I would like to linearize a constraint with max. I have the following constraint:
$$\max_{pcj}X_{pwcj}\leqslant L_{wk}.$$
With this constraint, I would like to ensure that for $\forall w \in W$, no matter the values of $p$, $c$ and $j$, the max value of the decision variable $X_{pwcj}$ must be less than or equal to the value of the decision variable $L_{wk}$.
- How can I linearize this function? I've seen some examples, such as How to linearize a constraint with a maximum of binary variables times some coefficient in the right-hand-side. However, their decision variable has only one index. In my case, I have 4 indexes and $w$ must be fixed at each time.

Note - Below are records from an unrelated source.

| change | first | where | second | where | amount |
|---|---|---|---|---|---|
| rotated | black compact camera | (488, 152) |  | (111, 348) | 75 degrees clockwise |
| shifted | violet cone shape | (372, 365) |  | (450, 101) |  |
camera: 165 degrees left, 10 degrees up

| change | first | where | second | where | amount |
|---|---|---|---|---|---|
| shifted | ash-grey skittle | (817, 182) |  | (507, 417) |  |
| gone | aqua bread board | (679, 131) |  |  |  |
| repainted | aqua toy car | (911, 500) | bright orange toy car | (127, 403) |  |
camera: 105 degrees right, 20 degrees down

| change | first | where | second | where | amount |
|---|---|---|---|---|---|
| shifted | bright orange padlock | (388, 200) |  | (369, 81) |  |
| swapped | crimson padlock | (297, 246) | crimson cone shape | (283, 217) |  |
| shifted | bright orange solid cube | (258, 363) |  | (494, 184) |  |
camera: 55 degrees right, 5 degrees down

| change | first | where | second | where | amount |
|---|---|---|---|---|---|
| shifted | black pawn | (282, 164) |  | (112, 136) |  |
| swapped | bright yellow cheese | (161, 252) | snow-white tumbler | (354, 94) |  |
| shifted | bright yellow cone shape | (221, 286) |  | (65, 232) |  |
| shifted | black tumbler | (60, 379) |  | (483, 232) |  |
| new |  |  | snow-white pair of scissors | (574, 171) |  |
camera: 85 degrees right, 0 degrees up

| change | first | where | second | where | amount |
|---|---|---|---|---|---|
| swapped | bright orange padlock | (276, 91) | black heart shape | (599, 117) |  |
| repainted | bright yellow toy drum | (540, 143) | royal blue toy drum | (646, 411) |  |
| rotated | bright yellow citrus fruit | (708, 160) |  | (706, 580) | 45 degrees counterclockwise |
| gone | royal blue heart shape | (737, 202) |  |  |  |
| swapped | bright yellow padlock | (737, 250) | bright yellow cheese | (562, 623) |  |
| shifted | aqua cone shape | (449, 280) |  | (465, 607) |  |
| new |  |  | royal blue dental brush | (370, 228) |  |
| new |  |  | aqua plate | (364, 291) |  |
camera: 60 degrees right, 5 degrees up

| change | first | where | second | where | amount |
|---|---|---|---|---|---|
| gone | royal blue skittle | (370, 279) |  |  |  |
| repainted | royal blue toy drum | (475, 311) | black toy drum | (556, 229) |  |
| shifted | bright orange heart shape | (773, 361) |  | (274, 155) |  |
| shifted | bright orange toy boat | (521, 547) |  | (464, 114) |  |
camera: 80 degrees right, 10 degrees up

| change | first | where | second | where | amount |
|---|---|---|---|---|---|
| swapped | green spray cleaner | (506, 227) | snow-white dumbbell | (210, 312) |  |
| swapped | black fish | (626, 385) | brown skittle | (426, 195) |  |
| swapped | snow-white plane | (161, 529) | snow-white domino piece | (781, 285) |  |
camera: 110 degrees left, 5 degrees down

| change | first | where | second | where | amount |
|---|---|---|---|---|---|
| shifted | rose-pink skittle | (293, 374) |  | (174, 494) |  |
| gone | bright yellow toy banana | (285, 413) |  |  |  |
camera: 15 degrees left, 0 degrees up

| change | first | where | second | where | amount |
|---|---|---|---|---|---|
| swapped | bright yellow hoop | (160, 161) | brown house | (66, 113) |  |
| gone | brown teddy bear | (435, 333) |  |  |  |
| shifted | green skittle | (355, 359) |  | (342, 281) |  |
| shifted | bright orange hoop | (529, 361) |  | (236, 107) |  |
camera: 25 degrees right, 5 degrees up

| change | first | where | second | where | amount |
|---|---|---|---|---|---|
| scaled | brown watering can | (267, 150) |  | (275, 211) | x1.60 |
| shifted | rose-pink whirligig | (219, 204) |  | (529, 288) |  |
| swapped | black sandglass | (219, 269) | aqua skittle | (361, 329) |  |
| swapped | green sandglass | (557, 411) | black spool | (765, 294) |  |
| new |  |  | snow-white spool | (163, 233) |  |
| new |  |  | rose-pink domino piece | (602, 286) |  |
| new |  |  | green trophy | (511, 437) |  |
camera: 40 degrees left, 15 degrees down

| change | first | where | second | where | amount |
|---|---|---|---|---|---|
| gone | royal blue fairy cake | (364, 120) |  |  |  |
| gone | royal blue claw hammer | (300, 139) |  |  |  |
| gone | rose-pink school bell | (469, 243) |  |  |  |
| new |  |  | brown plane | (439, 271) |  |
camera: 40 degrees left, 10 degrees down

Actually, I would like to check for each set of $w$ occurrences in a sequence given by $j$:
$$H_w=\max \{X_{pwcj}, X_{pwcj+1},\ldots, X_{pwcn}\}$$
I was wondering what the best way to write my constraint could be:
$$H_{w}\leqslant L_{wk}$$ where $n$ is the max number of $j$ positions, but I am not sure.
- If I use this notation, I think that I could do something like this: How to formulate (linearize) a maximum function in a constraint? proposed by @LarrySnyder610, however, in my case I have a set of the same variables thus I am not sure that I can do this.
If this notation can be used in my case, could I ignore the big M value, since both of my variables are binary?
Could someone help me with these questions?